そんな8年という年月を共に過ごしてきた2人の間柄には、どうにも男女の間にあるはずの遠慮が垣間見えない。
いい歳をした大人が繰り広げる大小問わない応報は、宝石が丘の生徒の間でもまことしやかに囁かれ、2人は付き合っているんじゃないのかと一部の生徒に問い詰められたこともあったほどだ。

そんな純粋な好奇心による疑問を真実に則って曖昧に首を横に振りながらも、はっきりとした否定と訂正をしないのは、お互い満更でもないという事実が根本にあるからだ。

しかし、夢に向かって切磋琢磨する教え子たちの手前、ハイそうですねとその噂に肯定の色を滲ませることへの後ろめたさのおかげか否か、絶妙な関係のままこうして名前のないやり取りを繰り返している。

時刻は朝7時半。
登校にはまだまだ早い時間の宝石が丘には、教師の姿さえ少ない。
恐らく2人が一番乗りだろう。

雪玉をぶつけられてから黙り込んだままの荒木を追い越し、名前は白い息を吐きながら笑みを零した。

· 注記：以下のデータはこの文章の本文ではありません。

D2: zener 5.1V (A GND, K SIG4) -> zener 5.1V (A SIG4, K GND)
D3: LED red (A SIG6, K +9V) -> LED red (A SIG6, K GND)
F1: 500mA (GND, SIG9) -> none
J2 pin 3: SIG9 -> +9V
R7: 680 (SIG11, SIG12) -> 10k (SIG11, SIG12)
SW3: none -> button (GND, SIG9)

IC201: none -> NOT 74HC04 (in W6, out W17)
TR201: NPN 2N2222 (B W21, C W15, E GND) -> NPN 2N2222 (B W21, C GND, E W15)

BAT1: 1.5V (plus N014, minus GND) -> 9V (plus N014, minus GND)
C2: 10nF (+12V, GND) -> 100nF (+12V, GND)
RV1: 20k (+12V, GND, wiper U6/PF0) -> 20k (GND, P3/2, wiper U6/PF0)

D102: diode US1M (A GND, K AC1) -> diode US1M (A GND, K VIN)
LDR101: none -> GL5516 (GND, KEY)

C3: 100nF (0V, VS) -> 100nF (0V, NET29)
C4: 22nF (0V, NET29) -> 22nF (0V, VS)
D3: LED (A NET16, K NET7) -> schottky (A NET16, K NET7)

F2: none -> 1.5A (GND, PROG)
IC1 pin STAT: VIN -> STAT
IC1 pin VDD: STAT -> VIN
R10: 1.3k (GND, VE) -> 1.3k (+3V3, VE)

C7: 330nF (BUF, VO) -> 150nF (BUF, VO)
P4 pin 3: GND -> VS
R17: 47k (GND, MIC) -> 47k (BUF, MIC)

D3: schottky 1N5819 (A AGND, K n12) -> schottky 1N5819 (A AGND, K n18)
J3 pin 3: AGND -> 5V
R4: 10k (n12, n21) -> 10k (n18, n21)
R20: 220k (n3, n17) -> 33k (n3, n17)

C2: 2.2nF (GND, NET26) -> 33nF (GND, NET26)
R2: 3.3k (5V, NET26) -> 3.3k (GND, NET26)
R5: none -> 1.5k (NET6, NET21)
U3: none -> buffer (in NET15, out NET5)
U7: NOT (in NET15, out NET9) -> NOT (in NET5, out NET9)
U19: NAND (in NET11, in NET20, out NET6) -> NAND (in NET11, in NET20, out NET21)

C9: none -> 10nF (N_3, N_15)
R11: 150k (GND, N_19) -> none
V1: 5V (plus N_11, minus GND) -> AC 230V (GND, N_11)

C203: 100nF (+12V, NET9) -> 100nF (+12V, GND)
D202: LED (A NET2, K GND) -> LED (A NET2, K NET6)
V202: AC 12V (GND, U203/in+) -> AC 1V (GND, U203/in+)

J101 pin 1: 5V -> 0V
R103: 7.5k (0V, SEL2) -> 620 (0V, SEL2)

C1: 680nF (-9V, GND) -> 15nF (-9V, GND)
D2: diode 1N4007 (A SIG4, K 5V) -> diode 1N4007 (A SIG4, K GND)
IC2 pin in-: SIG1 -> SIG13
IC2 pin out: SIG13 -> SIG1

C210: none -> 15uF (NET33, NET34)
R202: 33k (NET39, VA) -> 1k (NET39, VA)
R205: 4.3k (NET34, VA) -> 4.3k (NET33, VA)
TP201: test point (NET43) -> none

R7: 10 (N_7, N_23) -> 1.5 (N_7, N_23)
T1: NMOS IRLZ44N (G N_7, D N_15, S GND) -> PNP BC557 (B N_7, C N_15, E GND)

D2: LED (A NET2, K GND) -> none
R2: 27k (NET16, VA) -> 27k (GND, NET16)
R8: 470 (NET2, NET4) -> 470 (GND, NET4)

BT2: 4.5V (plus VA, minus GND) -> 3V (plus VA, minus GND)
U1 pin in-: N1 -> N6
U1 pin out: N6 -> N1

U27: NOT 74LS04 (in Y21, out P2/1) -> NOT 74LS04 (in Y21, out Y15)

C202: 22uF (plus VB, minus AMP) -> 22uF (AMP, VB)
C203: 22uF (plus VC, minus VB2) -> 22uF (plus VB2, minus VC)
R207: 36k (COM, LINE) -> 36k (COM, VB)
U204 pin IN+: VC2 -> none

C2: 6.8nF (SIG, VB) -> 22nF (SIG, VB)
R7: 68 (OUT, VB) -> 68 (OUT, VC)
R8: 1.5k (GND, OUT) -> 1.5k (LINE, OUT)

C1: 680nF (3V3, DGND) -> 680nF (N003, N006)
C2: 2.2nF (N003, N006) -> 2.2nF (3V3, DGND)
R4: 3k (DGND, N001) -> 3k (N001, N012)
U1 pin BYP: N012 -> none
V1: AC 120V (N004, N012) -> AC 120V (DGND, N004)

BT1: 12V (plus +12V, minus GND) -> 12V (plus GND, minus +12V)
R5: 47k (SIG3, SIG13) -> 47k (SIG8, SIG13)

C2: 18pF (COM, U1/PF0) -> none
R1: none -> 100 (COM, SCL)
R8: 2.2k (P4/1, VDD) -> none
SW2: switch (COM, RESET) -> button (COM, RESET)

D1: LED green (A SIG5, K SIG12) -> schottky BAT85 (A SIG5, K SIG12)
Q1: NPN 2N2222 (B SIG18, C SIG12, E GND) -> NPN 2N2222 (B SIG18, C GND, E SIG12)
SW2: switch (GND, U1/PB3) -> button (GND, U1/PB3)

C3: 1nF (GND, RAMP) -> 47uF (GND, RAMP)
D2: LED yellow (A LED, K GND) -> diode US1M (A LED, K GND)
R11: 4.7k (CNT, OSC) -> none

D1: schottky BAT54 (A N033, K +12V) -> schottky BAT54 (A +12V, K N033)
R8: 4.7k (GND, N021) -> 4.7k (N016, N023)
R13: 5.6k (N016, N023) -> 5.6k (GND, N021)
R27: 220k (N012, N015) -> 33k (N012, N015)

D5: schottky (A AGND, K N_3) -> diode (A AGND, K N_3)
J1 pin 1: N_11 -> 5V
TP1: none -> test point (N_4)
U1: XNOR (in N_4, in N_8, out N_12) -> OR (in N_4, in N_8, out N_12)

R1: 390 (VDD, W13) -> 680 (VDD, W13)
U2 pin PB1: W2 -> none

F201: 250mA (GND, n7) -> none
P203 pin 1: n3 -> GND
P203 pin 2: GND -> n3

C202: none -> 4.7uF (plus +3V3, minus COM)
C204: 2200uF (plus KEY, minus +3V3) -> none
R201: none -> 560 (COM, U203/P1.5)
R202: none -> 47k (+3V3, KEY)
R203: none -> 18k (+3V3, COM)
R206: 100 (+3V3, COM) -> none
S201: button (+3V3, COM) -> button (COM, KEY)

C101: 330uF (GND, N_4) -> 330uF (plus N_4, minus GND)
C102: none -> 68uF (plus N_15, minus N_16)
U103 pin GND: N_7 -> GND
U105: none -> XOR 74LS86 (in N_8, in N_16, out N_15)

「ふふ、早く入りましょう。温かいコーヒー淹れます───きゃ!?」


突如ふわりとした浮遊感に苛まれ、真っ先に視界に飛び込んできたのは今し方歩いてきた道のりだった。
慌てて体を捩れば、荒木の後頭部が少しばかり下に見え、その頭越しには一面の白い芝生が広がっている。


「雪の海で溺れてこい」


少し手前に引かれた自身の体に、夏の海に投げ入れられた時の光景がフラッシュバックする。
目線が半分ほど下がり、荒木の腕から離される瞬間、名前の手は咄嗟に荒木のネクタイを掴んでいた。


「お、おまっ───」


結局、してやられたと荒木が溜息を吐く結果となったのは言うまでもない。


「───危ねぇだろうが」
「…先輩が悪いです」
「いやいや始めたのは名前だろ、ふざけんな」


雪に寝転がった名前のすぐ横に肘をつき、結局自身も雪に身を投げることになってしまった荒木が目の前の額を指先で弾く。
パーソナルスペースの内側で痛い!と上がった声に、やられっぱなしで行き場を失していた気持ちが昇華されるのがわかった。

"温かいコーヒー"が、名前にとっての詫びのつもりだったらしい。
が、今のこの状況も悪くない。

そう俯瞰した感情で見下ろした名前の頬が、必要以上に赤く染まっていた。

やはり、お互い満更でもないのが事実のようだ。

呼吸に合わせて零れる白い息を混じらせた後、荒木が名前の手を引いて起き上がらせる。

コートに付いた雪を払い落としながら、こちらを見つめる荒木に笑みを一つ浮かべれば、なんとも形容しがたい朗らかな眼差しが返ってきた。